It may get worse before it gets better as MBS and treasuries are both peeling off between a quarter to three eighths of a point. But relief may be in sight.
To Lock or Float?
Any time now, we will have the "oh crap, prices are a bit too low" rebound. If you want to try and time that rebound, the payoff may not be worth the risk. Until further notice, we can probably float until lock cutoff. At that time, if prices are relatively the same as they are now, locking is still the better bet based on the curve's trends. The curve suggests we have about another 10/32nds to fall before we reach our next floor.
6.0% FNMA OTR is down by 7/32nds
5.5 FNMA OTR down by 8/32nds
- Trade Balance
- Actual: $60.9 billion
- Consensus: $59.5 billion
- being so close to expectations, this is having little, if any, impact on the curve
- Rosengren and Fisher Speak (not together)
- Dallas Fed pres Fisher says global inflation complicates policy decisions.

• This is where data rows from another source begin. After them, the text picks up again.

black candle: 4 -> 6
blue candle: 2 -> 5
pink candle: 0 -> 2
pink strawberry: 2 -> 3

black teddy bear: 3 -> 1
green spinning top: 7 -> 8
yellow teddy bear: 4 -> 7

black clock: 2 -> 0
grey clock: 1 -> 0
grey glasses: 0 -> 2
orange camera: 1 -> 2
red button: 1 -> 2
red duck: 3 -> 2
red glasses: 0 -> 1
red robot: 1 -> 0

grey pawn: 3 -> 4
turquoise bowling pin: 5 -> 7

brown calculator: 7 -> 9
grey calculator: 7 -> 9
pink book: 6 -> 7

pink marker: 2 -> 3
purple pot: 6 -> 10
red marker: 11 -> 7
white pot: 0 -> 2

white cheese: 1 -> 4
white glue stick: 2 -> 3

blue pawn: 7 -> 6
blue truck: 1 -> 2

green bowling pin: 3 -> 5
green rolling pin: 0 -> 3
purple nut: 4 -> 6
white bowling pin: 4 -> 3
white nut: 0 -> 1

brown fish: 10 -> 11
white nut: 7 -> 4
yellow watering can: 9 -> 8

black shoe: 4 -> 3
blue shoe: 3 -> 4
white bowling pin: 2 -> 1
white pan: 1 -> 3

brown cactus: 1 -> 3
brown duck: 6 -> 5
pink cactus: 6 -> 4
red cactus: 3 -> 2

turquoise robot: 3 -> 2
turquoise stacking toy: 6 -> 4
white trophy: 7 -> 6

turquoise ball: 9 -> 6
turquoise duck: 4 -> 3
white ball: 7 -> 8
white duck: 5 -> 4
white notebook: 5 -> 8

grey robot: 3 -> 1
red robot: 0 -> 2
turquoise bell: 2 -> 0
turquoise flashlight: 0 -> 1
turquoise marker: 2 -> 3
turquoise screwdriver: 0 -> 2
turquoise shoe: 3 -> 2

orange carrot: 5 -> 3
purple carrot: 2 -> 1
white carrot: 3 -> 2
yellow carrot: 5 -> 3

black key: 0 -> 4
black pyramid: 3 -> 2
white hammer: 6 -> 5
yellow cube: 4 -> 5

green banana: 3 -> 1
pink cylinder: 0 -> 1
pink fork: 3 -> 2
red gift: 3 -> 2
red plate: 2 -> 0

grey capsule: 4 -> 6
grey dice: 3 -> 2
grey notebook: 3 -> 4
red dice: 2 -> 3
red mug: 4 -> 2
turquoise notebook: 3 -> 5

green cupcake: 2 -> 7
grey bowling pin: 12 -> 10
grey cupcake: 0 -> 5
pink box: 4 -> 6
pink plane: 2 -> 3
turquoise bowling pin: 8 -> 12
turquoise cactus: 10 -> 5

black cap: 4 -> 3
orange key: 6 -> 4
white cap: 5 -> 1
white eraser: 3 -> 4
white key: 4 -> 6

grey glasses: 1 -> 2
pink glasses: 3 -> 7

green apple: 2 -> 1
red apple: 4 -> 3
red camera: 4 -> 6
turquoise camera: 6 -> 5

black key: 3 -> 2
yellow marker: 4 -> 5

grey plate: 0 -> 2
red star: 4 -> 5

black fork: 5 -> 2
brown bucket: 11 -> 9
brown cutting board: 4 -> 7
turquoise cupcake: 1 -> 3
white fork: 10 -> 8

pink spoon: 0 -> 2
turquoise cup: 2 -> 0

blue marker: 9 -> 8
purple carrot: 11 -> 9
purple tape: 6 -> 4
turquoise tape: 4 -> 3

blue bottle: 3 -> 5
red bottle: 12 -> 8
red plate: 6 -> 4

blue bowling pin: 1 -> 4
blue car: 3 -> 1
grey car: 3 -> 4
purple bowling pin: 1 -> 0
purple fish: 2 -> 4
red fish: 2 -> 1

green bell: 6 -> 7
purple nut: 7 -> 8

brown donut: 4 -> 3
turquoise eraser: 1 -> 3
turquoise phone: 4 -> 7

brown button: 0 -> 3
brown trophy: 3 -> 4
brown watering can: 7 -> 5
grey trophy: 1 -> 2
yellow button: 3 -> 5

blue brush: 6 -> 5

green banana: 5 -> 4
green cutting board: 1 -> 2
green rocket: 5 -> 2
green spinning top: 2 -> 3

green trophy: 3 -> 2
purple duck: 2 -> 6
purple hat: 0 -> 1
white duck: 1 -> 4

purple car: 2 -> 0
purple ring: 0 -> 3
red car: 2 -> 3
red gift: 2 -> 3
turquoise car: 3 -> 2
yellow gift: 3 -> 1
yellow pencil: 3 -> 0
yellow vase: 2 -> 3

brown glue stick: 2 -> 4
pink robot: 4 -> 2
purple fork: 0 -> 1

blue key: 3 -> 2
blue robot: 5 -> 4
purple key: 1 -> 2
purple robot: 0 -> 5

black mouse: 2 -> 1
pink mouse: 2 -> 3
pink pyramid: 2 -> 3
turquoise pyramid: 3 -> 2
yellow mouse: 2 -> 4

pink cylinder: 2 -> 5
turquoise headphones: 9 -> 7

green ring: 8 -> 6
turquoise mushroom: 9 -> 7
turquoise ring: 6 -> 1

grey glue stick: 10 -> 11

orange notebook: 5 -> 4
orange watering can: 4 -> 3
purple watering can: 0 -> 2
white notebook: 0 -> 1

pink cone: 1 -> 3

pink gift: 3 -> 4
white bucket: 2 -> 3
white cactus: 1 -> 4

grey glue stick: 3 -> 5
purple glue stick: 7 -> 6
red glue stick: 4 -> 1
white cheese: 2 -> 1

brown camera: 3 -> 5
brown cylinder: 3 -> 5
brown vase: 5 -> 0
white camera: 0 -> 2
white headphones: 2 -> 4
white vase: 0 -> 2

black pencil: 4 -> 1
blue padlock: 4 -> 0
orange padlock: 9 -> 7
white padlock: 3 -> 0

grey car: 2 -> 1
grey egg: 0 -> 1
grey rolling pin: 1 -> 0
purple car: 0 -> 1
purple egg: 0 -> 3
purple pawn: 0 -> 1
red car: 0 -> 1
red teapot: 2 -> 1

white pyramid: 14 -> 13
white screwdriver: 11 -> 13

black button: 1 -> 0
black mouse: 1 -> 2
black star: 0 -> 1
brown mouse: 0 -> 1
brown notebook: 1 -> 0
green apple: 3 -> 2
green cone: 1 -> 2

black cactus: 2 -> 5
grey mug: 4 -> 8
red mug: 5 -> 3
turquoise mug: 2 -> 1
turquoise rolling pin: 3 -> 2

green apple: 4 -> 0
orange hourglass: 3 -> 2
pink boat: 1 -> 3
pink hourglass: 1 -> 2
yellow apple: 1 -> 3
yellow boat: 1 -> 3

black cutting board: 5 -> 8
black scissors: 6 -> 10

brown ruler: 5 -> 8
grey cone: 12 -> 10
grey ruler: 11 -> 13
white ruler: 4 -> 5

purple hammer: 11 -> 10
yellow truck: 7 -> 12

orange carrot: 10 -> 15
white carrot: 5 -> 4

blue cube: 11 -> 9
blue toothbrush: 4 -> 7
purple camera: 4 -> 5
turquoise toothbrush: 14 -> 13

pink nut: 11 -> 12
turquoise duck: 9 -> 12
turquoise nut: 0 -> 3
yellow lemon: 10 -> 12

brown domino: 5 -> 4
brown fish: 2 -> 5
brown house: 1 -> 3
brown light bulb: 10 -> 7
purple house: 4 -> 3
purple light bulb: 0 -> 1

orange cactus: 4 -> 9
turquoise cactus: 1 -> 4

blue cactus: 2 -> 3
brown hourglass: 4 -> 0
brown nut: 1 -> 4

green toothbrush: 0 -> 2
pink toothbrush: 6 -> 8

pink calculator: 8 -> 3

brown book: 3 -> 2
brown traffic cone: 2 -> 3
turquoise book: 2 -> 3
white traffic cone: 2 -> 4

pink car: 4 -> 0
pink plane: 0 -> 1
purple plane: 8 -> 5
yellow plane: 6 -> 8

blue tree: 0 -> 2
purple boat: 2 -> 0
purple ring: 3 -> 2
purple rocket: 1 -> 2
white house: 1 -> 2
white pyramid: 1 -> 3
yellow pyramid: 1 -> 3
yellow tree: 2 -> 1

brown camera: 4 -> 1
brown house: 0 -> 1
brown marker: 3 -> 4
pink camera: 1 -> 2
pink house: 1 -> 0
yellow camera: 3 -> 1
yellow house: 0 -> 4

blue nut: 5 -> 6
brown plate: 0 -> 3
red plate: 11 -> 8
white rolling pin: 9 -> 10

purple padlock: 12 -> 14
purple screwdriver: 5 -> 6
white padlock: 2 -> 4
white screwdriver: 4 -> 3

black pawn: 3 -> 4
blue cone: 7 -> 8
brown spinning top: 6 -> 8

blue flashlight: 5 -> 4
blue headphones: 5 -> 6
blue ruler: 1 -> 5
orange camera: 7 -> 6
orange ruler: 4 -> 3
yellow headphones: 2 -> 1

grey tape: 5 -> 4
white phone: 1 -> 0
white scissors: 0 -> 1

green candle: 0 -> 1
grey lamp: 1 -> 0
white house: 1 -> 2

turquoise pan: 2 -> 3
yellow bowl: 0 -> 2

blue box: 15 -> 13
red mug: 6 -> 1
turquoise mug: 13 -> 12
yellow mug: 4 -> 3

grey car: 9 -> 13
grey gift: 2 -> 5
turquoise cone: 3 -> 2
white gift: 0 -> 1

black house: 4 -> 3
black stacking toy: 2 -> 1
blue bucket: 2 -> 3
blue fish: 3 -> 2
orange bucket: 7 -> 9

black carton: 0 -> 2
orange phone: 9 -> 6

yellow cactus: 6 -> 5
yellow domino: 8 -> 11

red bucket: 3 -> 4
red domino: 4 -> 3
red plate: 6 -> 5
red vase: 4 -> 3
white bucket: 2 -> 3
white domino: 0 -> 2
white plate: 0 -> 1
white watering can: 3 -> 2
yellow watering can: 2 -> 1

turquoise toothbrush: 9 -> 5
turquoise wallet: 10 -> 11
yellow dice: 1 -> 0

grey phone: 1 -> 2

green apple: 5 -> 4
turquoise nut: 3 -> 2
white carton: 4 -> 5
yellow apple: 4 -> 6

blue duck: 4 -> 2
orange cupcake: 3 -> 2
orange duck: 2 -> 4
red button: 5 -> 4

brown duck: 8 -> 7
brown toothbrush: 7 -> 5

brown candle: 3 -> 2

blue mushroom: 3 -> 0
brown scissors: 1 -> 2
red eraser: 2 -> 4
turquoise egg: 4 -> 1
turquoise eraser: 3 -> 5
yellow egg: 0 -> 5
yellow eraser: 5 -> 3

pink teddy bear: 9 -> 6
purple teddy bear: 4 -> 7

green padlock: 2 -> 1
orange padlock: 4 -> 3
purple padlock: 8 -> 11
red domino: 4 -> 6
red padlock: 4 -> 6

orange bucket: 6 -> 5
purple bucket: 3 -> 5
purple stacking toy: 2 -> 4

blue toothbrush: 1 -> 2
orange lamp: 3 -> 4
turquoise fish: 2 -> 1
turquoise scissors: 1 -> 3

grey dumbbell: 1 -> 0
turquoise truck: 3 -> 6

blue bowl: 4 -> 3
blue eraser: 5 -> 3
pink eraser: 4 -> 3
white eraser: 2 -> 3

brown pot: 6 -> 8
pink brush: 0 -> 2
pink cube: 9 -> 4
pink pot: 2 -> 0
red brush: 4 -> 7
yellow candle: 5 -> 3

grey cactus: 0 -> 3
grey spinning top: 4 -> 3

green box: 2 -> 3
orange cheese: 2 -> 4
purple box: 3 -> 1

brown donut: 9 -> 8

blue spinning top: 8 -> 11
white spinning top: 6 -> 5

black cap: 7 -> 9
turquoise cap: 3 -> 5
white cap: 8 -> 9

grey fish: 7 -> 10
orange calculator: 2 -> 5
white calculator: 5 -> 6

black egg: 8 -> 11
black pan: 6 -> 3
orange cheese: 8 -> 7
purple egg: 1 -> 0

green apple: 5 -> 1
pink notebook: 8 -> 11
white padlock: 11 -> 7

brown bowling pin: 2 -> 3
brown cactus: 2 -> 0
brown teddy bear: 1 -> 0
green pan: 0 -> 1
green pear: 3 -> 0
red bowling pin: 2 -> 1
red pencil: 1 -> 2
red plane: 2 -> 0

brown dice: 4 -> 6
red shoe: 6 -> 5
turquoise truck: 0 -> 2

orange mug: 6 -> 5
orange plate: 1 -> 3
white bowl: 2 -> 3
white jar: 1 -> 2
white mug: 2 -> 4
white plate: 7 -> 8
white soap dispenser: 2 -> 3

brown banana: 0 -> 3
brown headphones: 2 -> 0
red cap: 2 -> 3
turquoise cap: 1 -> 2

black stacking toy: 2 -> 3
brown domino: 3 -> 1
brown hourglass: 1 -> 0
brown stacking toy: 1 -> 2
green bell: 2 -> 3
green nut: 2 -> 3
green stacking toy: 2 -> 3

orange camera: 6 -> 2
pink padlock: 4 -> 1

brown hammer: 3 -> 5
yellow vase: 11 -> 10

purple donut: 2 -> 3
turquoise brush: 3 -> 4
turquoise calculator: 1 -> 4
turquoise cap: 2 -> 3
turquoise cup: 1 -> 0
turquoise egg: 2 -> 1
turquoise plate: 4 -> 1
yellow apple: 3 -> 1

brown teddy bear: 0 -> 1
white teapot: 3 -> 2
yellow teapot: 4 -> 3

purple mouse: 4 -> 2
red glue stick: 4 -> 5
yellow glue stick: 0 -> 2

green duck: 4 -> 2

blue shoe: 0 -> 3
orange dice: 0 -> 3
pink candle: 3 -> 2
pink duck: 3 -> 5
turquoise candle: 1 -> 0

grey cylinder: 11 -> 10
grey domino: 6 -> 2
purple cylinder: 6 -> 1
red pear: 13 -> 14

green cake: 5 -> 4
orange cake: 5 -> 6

- Rosengren: core inflation has little to do with high oil prices
- It doesn't appear these comments are moving markets
Things have certainly been slippery this past week, and now it is continuing into this week. Fortunately, there is some support for it from a technical read of the data. The same data suggests we *probably* don't have too much farther to fall before stabilizing and potentially coming back. In the past few recessionary periods, rates have held lower for longer than they have so far during this one. By that logic, we would hope to see them come back down. However, we have the Inflation Boogie Man still lingering. Just when they think he's gone, someone mentions him. Is he as scary as some think he is? We'll probably never get a chance to find out. But it does seem that the Knights who Say Ni (fed) are starting to perceive inflation more like the word "it" and less like a shrubbery. So although we've seen some fantastic rate resiliency in the last several months, the next few weeks will be crucial in predicting whether or not it will stay around. Be safe.